Reading as a Small Act of Resistance
- Jodie Roy
- 4 days ago
- 4 min read

Lately, I’ve been coming across endless social media threads where people argue about what everyone is reading. If you read thrillers or fantasy, you’re not serious enough. If you read only classics, you’re pretentious. If you reread books, you lack curiosity. It goes on and on. Watching these discussions, I keep wondering: when did reading become a performance?
Those arguments always leave me uneasy, because my relationship with books was never about status or appearance. For me, reading has always been something different. From the moment I discovered books, it was a small act of resistance.
I was not one of those children born with a novel in their hands. As a child, books seemed boring, and reading felt stereotypically feminine — something I wanted nothing to do with. I did not like “girly” games or interests, and I certainly did not want to be the quiet child with a book.
It was my mother who changed that. One day she came home with a present — a book, not in English, called Charlie’s Destiny. It followed the adventures of a cat whose mother leaves him at the harbour so he can travel the world. Beneath the adventure, it dealt with deeply human things: loneliness, growing up, uncertainty. I did not know it then, but opening that book was my first quiet refusal. It was the first time I stepped into a space that did not ask me to perform, compete, or prove anything. It did, however, ask me to be open-minded and curious.
That is how it began.
Once Charlie led me into the world of literature, I started reading everything I could get my hands on. I read obsessively, sometimes blindly. Most of the books I read as a teenager were far beyond my maturity. I did not fully understand them — but I read them anyway. Some, like Márquez’s One Hundred Years of Solitude, I read repeatedly. Looking back, I realise that even when I did not grasp everything, I understood enough to feel that something larger existed beyond my immediate surroundings.
But even then, reading was not simple. I had to fight for it.
I grew up between two very different worlds. Both of my parents are doctors — both successful, both devoted to their work and to each other. My mother loved theatre, music, films, and literature. My father had no patience for any of it. He came from a high-caste Indian background where education meant prestige, discipline, and measurable achievement. For him, knowledge had to be useful. It had to produce something concrete — preferably a degree, preferably medicine. Studying language or literature, he saw as foolish.
My love of books and languages seemed, in comparison, ornamental. “Anyone can read books,” he used to say. “Every idiot can learn a foreign language.”
Being seen as an idiot in my own father’s eyes hurt badly, of course. But I consciously decided not to care about his opinion. And as if the tension at home were not enough, the world outside was also beginning to unravel.
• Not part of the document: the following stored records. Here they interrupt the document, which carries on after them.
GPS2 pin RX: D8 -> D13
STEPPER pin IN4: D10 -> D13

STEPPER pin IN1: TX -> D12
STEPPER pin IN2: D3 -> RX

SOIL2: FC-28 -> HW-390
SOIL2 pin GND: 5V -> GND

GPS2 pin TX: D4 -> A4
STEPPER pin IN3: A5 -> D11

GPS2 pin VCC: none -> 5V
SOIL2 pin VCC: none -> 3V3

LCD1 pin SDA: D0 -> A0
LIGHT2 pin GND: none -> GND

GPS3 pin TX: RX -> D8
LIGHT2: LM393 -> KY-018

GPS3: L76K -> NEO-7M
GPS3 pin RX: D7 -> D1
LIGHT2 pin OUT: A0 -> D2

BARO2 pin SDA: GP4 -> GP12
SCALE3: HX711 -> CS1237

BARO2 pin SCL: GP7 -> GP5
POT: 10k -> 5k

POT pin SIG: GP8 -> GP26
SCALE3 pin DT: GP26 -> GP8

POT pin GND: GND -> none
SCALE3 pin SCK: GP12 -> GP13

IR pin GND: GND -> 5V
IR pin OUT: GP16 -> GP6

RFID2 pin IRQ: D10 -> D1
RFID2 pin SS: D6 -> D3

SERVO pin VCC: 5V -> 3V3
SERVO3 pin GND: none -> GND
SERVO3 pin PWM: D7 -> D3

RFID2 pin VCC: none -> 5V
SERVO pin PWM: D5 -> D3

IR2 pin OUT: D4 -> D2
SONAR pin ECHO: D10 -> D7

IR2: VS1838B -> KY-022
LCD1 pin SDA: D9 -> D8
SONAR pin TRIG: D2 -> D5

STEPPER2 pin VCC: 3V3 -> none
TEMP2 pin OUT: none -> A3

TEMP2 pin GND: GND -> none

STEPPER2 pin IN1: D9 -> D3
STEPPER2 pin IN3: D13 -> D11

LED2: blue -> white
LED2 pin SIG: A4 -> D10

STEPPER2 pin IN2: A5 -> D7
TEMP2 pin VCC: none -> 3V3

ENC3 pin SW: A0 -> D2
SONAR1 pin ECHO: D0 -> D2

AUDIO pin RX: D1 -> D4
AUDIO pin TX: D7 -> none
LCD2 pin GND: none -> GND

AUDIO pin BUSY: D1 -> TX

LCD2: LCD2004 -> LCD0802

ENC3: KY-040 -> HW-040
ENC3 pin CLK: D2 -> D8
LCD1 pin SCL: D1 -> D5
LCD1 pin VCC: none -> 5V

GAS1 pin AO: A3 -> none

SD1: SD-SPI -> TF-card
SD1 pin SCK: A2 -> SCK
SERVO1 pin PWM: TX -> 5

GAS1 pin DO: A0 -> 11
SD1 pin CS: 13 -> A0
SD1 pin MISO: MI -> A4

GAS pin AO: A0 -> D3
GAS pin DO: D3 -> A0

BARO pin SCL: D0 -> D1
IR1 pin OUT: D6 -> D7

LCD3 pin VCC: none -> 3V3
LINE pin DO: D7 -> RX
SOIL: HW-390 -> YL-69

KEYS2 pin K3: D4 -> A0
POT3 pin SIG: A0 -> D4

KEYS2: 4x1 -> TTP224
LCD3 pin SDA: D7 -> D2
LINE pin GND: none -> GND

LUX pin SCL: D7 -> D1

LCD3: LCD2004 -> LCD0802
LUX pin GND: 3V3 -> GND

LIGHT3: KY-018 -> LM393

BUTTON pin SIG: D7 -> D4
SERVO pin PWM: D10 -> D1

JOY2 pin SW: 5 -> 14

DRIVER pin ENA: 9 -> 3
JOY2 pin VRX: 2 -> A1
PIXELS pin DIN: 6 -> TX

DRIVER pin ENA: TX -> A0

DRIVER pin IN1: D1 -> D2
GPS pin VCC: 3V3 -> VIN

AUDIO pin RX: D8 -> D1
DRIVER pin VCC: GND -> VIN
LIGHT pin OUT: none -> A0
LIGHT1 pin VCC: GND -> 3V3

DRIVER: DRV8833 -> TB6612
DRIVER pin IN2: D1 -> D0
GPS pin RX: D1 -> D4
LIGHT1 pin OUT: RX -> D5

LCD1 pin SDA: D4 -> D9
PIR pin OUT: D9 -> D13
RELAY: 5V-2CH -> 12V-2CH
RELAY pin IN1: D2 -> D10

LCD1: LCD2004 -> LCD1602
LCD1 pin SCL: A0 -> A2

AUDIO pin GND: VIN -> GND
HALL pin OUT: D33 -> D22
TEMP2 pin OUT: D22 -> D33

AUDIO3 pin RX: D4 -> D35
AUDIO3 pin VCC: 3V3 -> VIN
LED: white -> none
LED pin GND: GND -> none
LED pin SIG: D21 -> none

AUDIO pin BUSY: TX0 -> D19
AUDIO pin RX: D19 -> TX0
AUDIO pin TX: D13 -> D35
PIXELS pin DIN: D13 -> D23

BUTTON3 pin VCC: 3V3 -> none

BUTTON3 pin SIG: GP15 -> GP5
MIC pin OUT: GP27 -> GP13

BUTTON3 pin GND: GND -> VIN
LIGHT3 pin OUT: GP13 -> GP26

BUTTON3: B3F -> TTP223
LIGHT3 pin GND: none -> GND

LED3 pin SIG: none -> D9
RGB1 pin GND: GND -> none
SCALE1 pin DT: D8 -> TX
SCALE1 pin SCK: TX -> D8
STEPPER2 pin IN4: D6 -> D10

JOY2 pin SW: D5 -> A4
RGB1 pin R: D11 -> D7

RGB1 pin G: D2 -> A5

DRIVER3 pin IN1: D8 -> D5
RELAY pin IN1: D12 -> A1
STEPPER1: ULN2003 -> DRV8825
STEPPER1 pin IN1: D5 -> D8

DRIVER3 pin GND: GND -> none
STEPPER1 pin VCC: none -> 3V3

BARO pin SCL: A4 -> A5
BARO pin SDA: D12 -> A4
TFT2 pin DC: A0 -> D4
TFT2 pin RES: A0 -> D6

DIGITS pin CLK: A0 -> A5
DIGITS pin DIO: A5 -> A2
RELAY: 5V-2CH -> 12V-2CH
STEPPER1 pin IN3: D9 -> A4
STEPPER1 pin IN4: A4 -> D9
Around the same time, the country I was born in was being destroyed right in front of my eyes, and many people around me had fallen into war madness. I was twelve years old when the war in Yugoslavia started. Not even fully a teenager — there wasn’t anything I could do, my voice didn’t count. Public language grew louder, harsher, more certain. I felt increasingly small within it.
So I went to libraries and bookstores — I discovered the British Council library, full of books, films, and series from another world. What can I say?! Thank you, Sir Arthur Conan Doyle, because Sherlock Holmes definitely helped me preserve my sanity in those years, when many people — including my own father — thought I was insane, a child struck by the horrors of war in my “neighbourhood.”
Throughout those war years, I held firmly to literature as my only refuge and window to the world at the same time. War led to sanctions. Sanctions led to border closures. Gradually, I found myself a prisoner in a country I could call many things, but not truly my own. Books were the only way I could leave without leaving.
All the while, my father remained convinced that my devotion to books was foolish. The more he insisted on shaping me into something I was not, the more stubbornly I resisted. Over time, that tension hardened into distance. Our relationship was irreparably damaged long before he died.
I once believed that growing older would make reading easier — that the need to defend it would simply disappear. But even later, reading remained contested ground.
After I lost my parents, I found myself in situations where reading was seen as pretentious and therefore unacceptable. I could not even open a newspaper without being mocked or shouted at. There was some leniency for romance novels — they were considered “appropriate” for women. So I read those. At least I didn’t stop entirely. Even so, there were periods when I felt lost, as if wandering through a dense forest without a clear way back to myself.
Today, I am an adult and free to buy and read as many books as I want without being humiliated. I still see reading as an act of resistance — against a world ruled by money, power, and violence. And that is why I can’t, no matter how hard I try, understand those social media arguments. What is important, and truly brilliant, is that people read, and that reading is again seen as something fashionable. It doesn’t matter what they read — romantasy, thrillers, fantasy, classics, contemporary masterpieces… As long as it makes you feel good, as long as it helps you get through the day, as long as it gives you something to feed your mind with, every book is a little victory.